"Quand on aime il faut partir" - Blaise Cendrars
J'aimerais écrire à propos des femmes tchadiennes, que je trouve souvent d'une grande beauté, mais je le ferais sûrement avec maladresse. Je préfère laisser la place à quelques photos, j'espère parlantes.
Le 6 janvier dernier, la cour du CCU a été investie par une voisine qui organisait une fête, et à qui j'avais permis de disposer de l'espace extérieur. Il s'agissait d'une fête à laquelle étaient invitées ses amies et parentes, et très peu d'hommes (d'ailleurs plutôt en fin de soirée) y participèrent. Je n'ai pas compris très clairement le principe, mais je crois qu'il s'agit d'une sorte de fête à laquelle chacune participe en apportant des présents et de l'argent. Et surtout, un chanteur était invité pour animer la fête, et les femmes, en dansant, effeuillent des billets sur lui. Les sommes ainsi collectées sont assez colossales.

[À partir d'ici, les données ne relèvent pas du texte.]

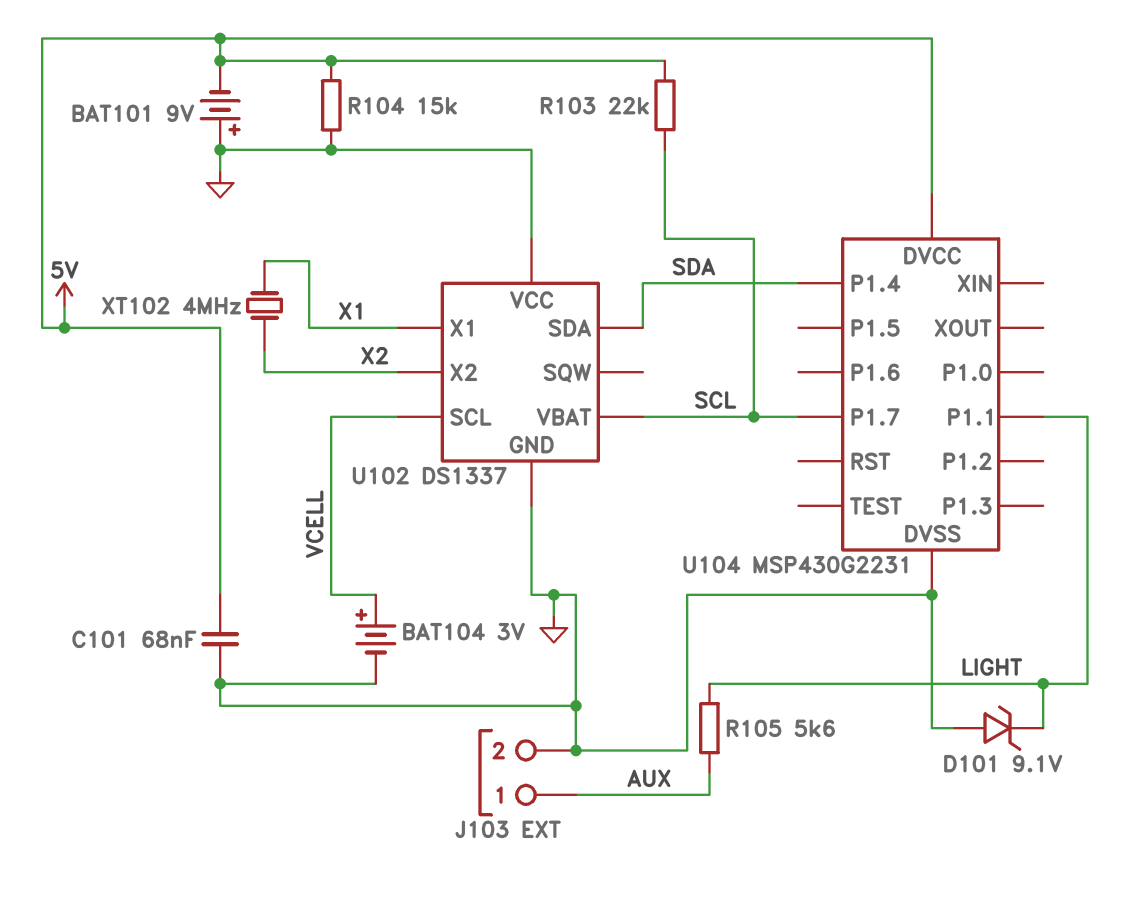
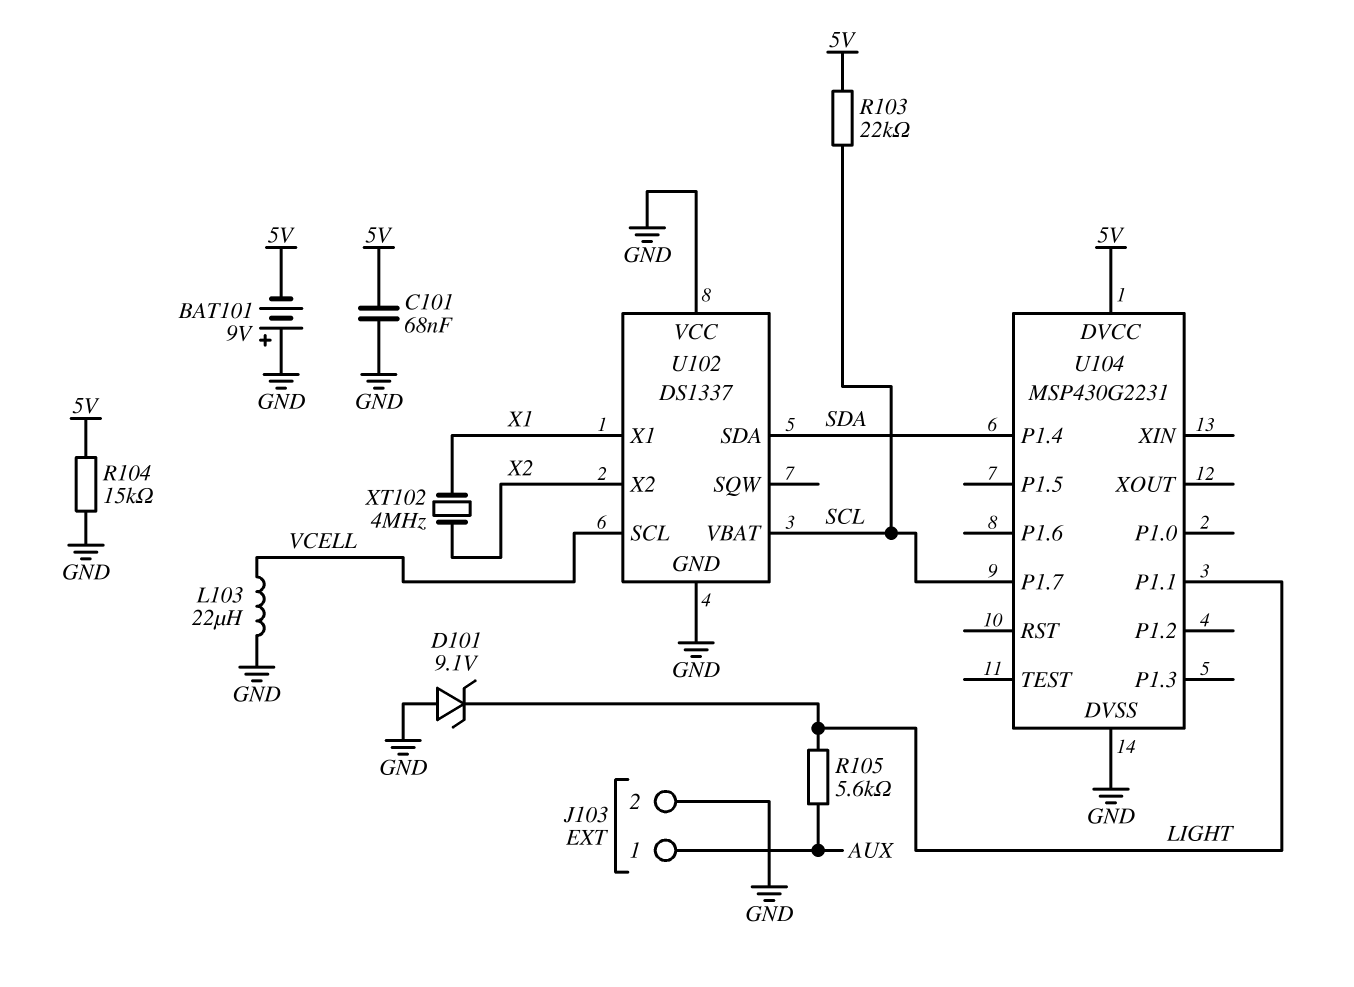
BAT104: 3V (plus VCELL, minus GND) -> none
L103: none -> 22uH (GND, VCELL)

Cela m'a donné l'occasion de prendre quelques photos de ces femmes, des couleurs de leurs vêtements, en espérant qu'elles vous donneront une petite idée de cette beauté et de la grâce dont elles savent se parer. En l'occurrence, la plupart des participantes étaient musulmanes, et certaines d'entre elles ne veulent pas être photographiées. J'ai donc fait mon possible pour ne pas enfreindre ce refus, d'où le peu de visages sur les clichés. J'espère néanmoins que ces images vous donneront un aperçu assez clair.